Por eso también era natural que en el cumpleaños de su mayoría de edad su regalo tuviera que ser el mejor de los que jamás le hubiera hecho, el más importante. Tenía preparada para ella una gran sorpresa, lo que siempre quiso: una enorme y preciosa casa de muñecas.
Había elaborado el diseño al milímetro y dedicado muchas horas a la preparación de cada detalle. Ahora que la fecha se acercaba, ya tenía preparadas la mayor parte de las muñecas. No resultaba fácil conseguir las piezas; de hecho, era bastante arriesgado y él lo sabía, no estaba loco, sin embargo, también era cierto que aún no tenía suficientes.
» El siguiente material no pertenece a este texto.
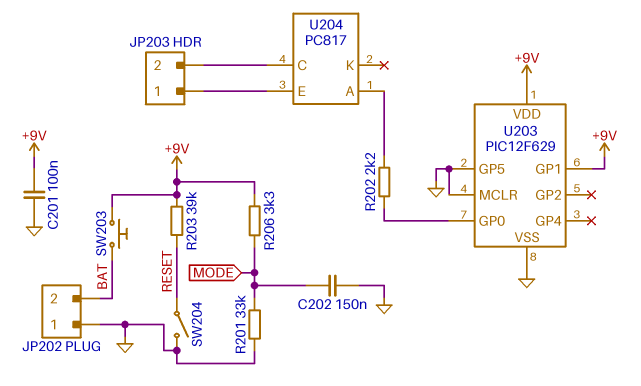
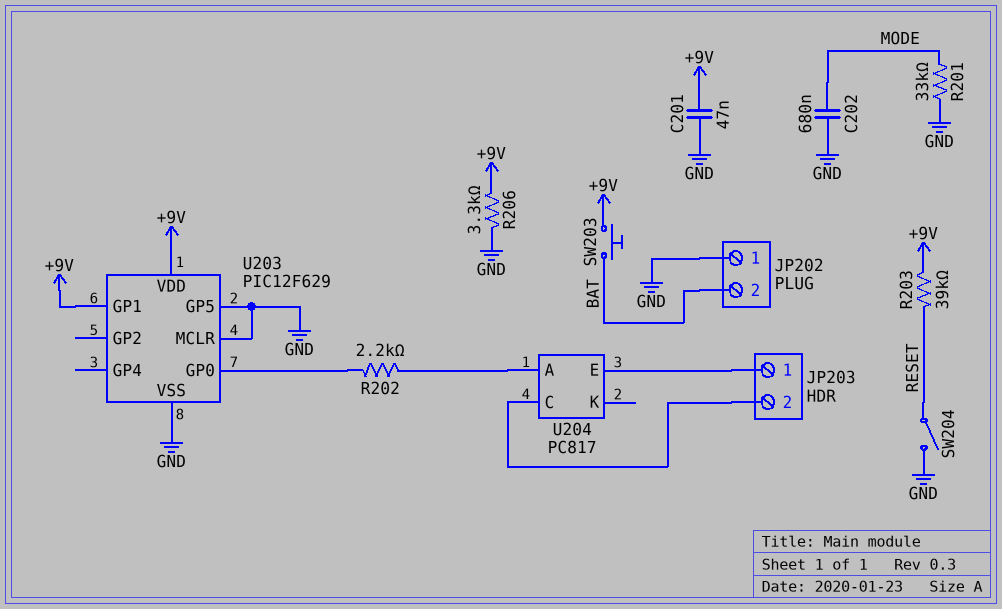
C201: 100nF (+9V, GND) -> 47nF (+9V, GND)
C202: 150nF (GND, MODE) -> 680nF (GND, MODE)
R206: 3.3k (+9V, MODE) -> 3.3k (+9V, GND)

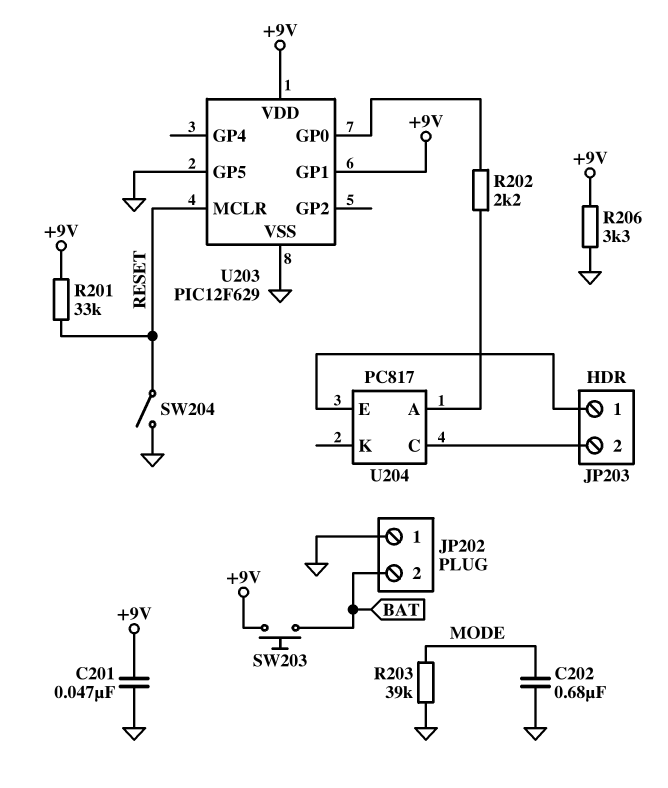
R201: 33k (GND, MODE) -> 33k (+9V, RESET)
R203: 39k (+9V, RESET) -> 39k (GND, MODE)
U203 pin MCLR: GND -> RESET

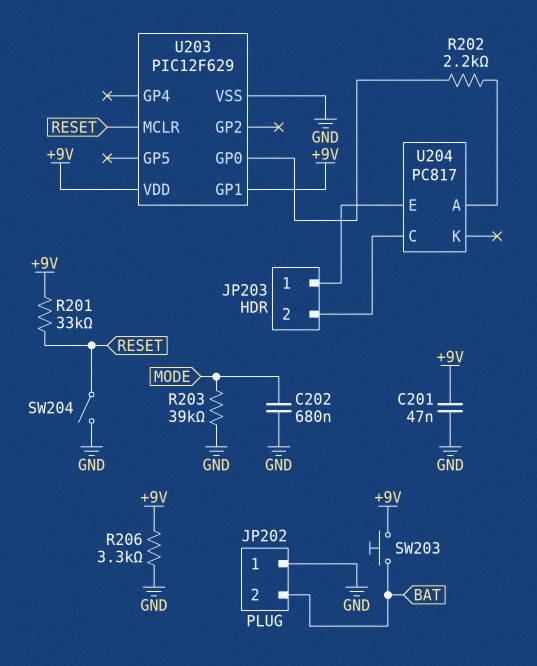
U203 pin GP5: GND -> none

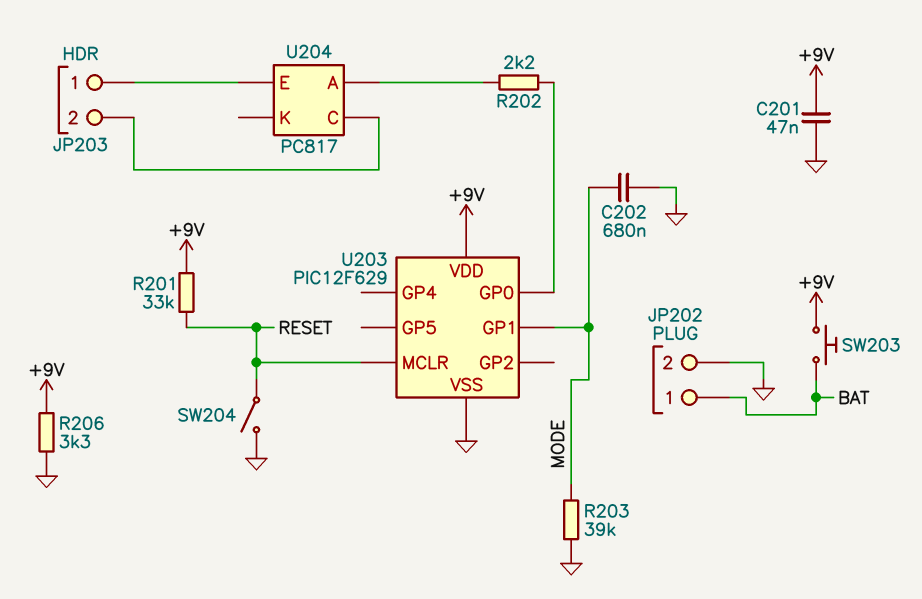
JP202 pin 1: GND -> BAT
JP202 pin 2: BAT -> GND
U203 pin GP1: +9V -> MODE

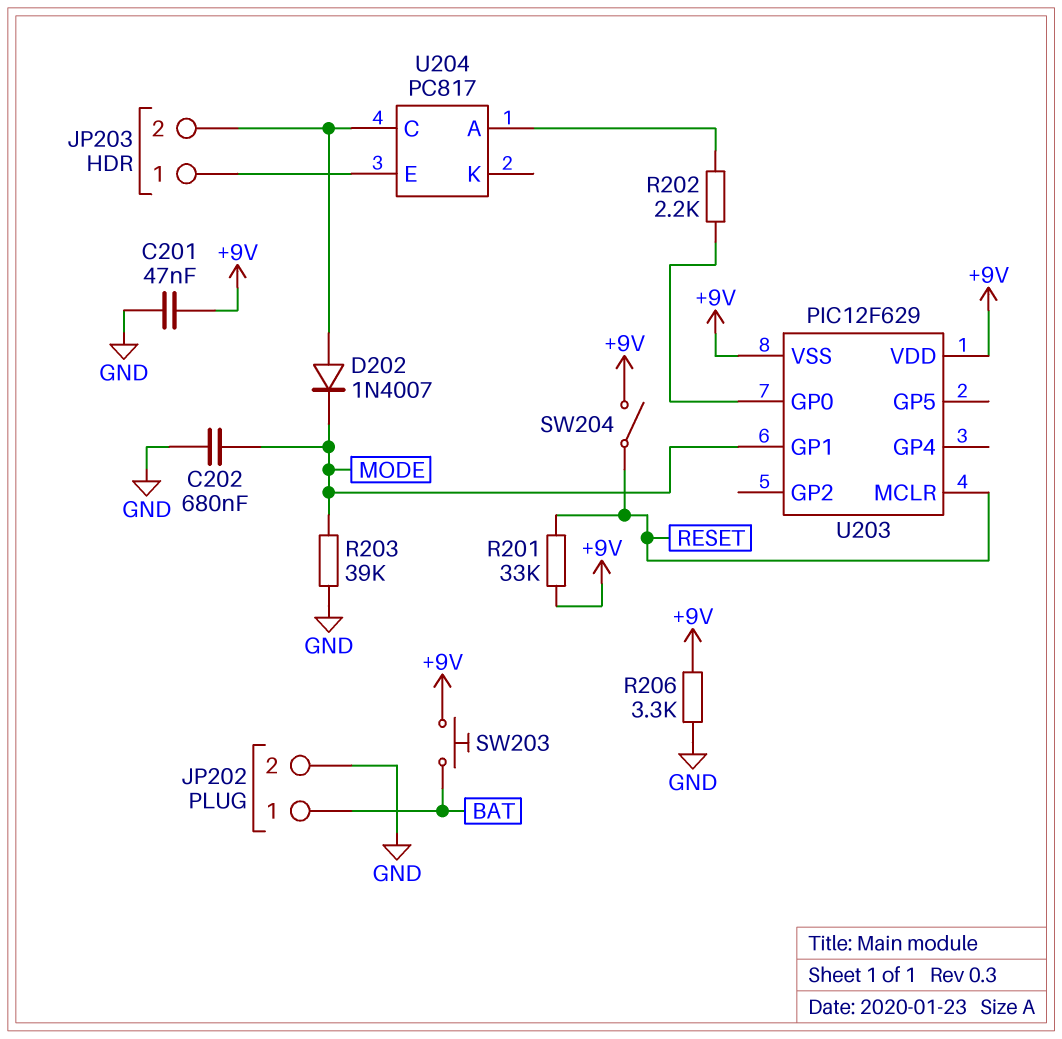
D202: none -> diode 1N4007 (A JP203/2, K MODE)
SW204: switch (GND, RESET) -> switch (+9V, RESET)
U203 pin VSS: GND -> +9V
Hacían falta más, muchas más.
Los gritos lo despertaron poco después del alba, señal de que el suero había dejado de hacer efecto. Se incorporó y encendió la luz de los pasillos; las lámparas halógenas empezaron a zumbar por los túneles como un enjambre de abejas desatado. Cuando llegó a la habitación, algunos ya se habían despertado, así que los sedó de nuevo y, tras cambiarse de ropa, se marchó a casa. Su jornada de trabajo empezaba en menos de dos horas.
Una vez en su piso, entró en el vestíbulo y dejó las llaves sobre la mesita. Echó un vistazo a la habitación de Linda, donde todo seguía tal y como lo había dejado, y preparó el desayuno. Después se duchó y se vistió con el uniforme de Guaguas Municipales. Cada mañana seguía la misma rutina.
A las ocho y media en punto estaba tocando en la puerta de su supervisor en la estación de San Telmo.
Se subió a su autobús y encendió el motor.